Ingratidão

Não fui ao Estádio Rei Pelé ver o meu ASA gigante ser derrotado pelo CSA por dois a zero na tarde deste último domingo, dia 14 de abril de 2013, em protesto contra o abuso da diretoria azulina, que não disponibilizou ingressos de meia entrada para as cadeiras, apenas para as arquibancadas e não me arrependo nem um pouco dessa decisão.

 

Primeiro porque sairia arrasado não só pela derrota, mas também pela apatia do time no gramado, segundo os comentários das rádios que transmitiram o espetáculo e, por último, pela ingratidão da torcida alvinegra presente no jogo, ao vaiar o atleta Didira, que não esteve em seus melhores dias, com uma das piores apresentações de toda a sua carreira.

 

Ingratidão, segundo os dicionários mais lidos, é o não reconhecimento do bem que alguém lhe prestou uma ou mais vezes. Algum torcedor duvida da imensa contribuição prestada pelo atleta Didira ao ASA, desde que começou a vestir a camisa do time alvinegro? Certamente aparecerão muitos, ao querer justificar a vaia dada, com a alegação de que ele não fez mais do que a sua obrigação, porque ganha para isso. É assim que essa banda toca? Não mesmo!

 

Todo profissional em qualquer área de atividade erra e não é só uma vez na vida. Segundo o blog Pelejas, o rei Pelé perdeu dezoito (!!!) pênaltis em toda a sua carreira. Imaginem isso, um extraterrestre da bola como esse, falhando assim tantas vezes em lances vitais de uma partida!

 

Pois essa mesma torcida do ASA que ontem vaiou o Didira, o menino da vila, crucificou também o meia Raul, porque ele perdeu UM pênalti em jogo da Série B 2011, contra a Ponte Preta no Fumeirão. Resultado? Ele foi embora e agora é ídolo da incomensurável torcida do Santa Cruz de Recife, com atuações elogiadas pela crônica esportiva pernambucana. Agora o alvinegro não tem nenhum “camisa dez” para chamar de seu e a culpa é do Didira pela baixa produção do time todo? Tenham dó!

 

A diretoria alvinegra montou um grande elenco para o campeonato alagoano.

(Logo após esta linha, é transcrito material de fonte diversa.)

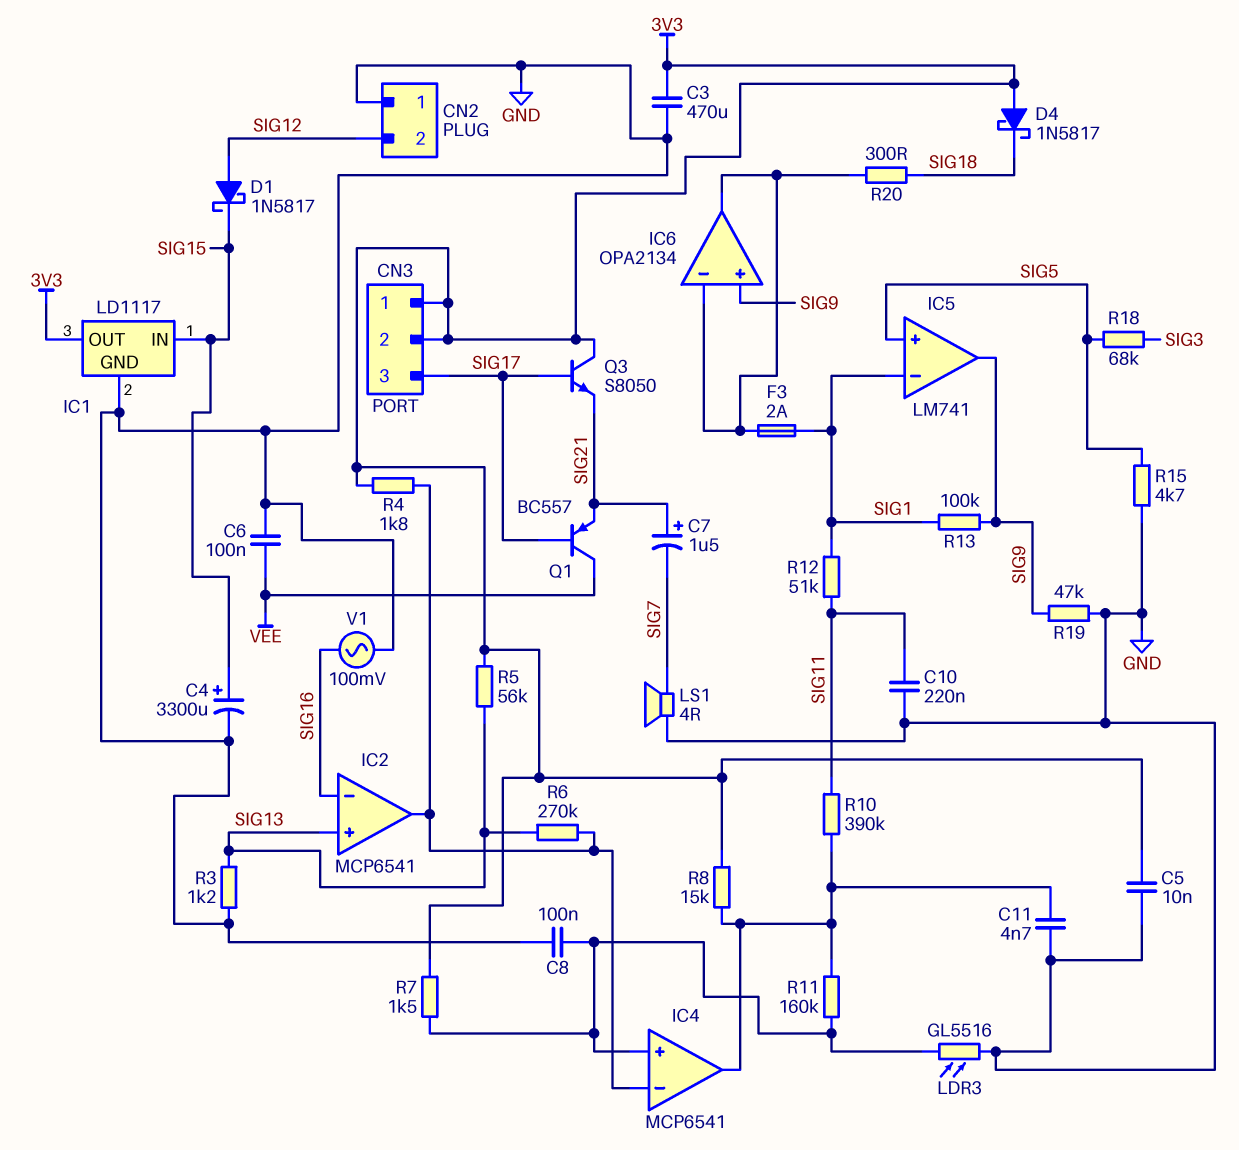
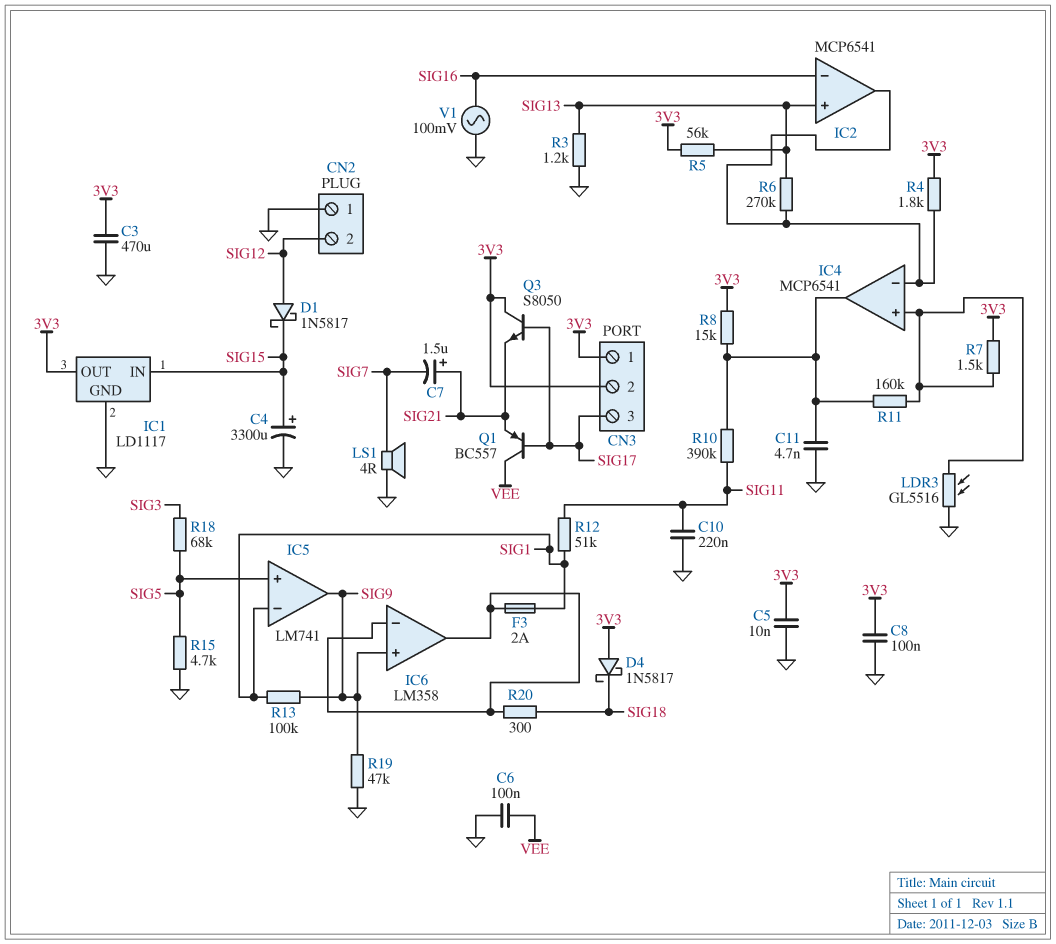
C8: 100nF (GND, IC4/in+) -> 100nF (3V3, GND)
IC6: OPA2134 -> LM358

Três bons goleiros, zaga bem servida, laterais de boa qualidade, volantes de bom nível e, para mim, o Didira é um terceiro volante, nunca um meia de armação e atacantes de sobra, porém, não contratou nenhum para a camisa dez do time e isso faz muita diferença.

 

Vejam o CEO. Lá eles têm o Nem com 40 anos, mas é ele quem faz a diferença naquele time. Idem o CRB com o Wálter Minhoca, o CSA com o Kel, Alex e assim por diante. O ASA só tem bons volantes, homens para a armação das jogadas nenhum no elenco que, como disse antes, não deixa nada a desejar em comparação a nenhuma outra equipe do campeonato alagoano, exceto nesse particular.

 

Portanto, caros alvinegros, deixemos de ser ingratos com o nosso maior ídolo, que é o menino da vila, o Didira, afinal, andorinha só não faz verão.